NASA and China have both flown successful moon missions recently
The kickoff stages of NASA's new moon program, called Artemis, are in full swing. The agency built fresh hardware — a new rocket called the Space Launch System and its new Orion spaceship — and flew it around the moon for the first time last year.
NASA is on track to add humans on the next flight. Then, on a third flight, NASA plans to offload the astronauts onto a SpaceX Starship, which should lower them to the surface of the moon for the first human landing there since 1972.
China's space agency, the China National Space Administration, isn't flying human-rated spacecraft around the moon yet. But it currently has a rover on the far side of the moon, and one of its moon missions brought lunar samples to Earth in 2020.

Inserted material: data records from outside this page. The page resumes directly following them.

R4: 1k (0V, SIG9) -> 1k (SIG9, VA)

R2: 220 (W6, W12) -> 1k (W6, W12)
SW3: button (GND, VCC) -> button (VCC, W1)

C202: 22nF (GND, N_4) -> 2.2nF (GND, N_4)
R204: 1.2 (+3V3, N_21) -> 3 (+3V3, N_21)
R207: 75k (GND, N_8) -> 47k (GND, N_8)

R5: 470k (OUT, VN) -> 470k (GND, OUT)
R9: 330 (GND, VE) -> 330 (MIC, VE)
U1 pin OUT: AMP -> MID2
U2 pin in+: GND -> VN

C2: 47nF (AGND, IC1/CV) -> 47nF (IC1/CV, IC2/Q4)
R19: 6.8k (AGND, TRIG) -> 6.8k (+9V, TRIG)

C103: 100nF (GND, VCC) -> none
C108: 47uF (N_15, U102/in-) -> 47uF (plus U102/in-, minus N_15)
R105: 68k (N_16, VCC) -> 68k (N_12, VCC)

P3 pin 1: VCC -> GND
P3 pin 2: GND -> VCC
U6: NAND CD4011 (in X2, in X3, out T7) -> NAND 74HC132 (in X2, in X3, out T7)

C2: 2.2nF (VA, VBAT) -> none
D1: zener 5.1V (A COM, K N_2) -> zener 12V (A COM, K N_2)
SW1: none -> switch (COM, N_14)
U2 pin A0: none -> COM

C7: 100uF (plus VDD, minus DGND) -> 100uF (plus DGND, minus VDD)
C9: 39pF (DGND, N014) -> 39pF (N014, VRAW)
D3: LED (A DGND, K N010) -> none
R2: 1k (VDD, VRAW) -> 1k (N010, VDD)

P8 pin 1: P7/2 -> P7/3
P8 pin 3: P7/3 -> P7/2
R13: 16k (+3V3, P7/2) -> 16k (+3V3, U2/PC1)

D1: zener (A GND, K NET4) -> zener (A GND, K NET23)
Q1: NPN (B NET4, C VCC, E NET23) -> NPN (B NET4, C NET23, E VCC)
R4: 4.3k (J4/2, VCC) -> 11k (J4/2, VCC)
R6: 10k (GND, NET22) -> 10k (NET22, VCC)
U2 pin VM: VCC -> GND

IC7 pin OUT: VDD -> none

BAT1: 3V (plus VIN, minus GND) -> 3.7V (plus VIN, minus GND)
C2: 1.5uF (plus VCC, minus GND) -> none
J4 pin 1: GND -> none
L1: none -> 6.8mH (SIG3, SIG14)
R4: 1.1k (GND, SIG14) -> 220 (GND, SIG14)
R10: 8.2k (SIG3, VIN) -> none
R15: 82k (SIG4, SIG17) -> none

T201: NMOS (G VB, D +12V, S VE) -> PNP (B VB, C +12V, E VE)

Further, NASA and China both landed rovers on Mars in 2021. Russia is far behind after its moon crash.
"The consequences of the Luna-25 catastrophe are enormous," Sergei Markov, a pro-Kremlin political analyst, told the AP.
"It raises doubts about Russia's claims of a great power status in the eyes of the global community. Many would decide that Russia can't fulfill its ambitions either in Ukraine or on the moon because it lives not by its modest current capability but rather fantasies about its great past," he said.
The US and China are innovating, while Russia's space tech ages
After the Luna-25 failure, Roscosmos chief Yuri Borisov acknowledged that the new space race is not like the old one.
"We have to essentially master all the technologies all over again — of course, at a new technical level," Borisov told Russian state media, according to CNN.
So far, that doesn't seem to be happening. Russia's launch systems date back to the 1960s and have started to show their age with leaks and other issues in recent years.
With all this in mind, Ars Technica's space editor, Eric Berger, dubbed the Luna-25 failure a "death knell" for President Vladimir Putin's civil space program. Berger cited other underlying issues that are stifling Russia's space ambitions, like budget cuts, quality control, and corruption.
Meanwhile, China has built its own space station, developed spaceships to take astronauts there, and nursed a thriving landscape of space startup companies, one of which recently launched the world's first methane-fueled rocket to orbit.
In the US, NASA is working with an array of private companies, including SpaceX and Blue Origin, to upgrade everything from rockets and spaceships to moon landers and space stations.
More and more, Russia is on its own
The European Space Agency was originally a collaborator on the Luna-25 mission, providing a camera for landing operations. But ESA backed out after Russia invaded Ukraine in February 2022, asking Roscosmos to remove the camera from the spacecraft and saying it would not participate in the ensuing missions, Luna-26 and Luna-27.
Western sanctions have harmed Russia's space program in other ways, limiting its access to high-quality microchips, the AP reported.
So far, Russia's attempt to prove its 21st-century deep-space prowess has fallen short.
As Victoria Samson, the Washington office director for the Secure World Foundation, a nonprofit that promotes peaceful space exploration, told CNN: "Russia's Cold War legacy will be just that — a legacy — unless they can actually do this themselves."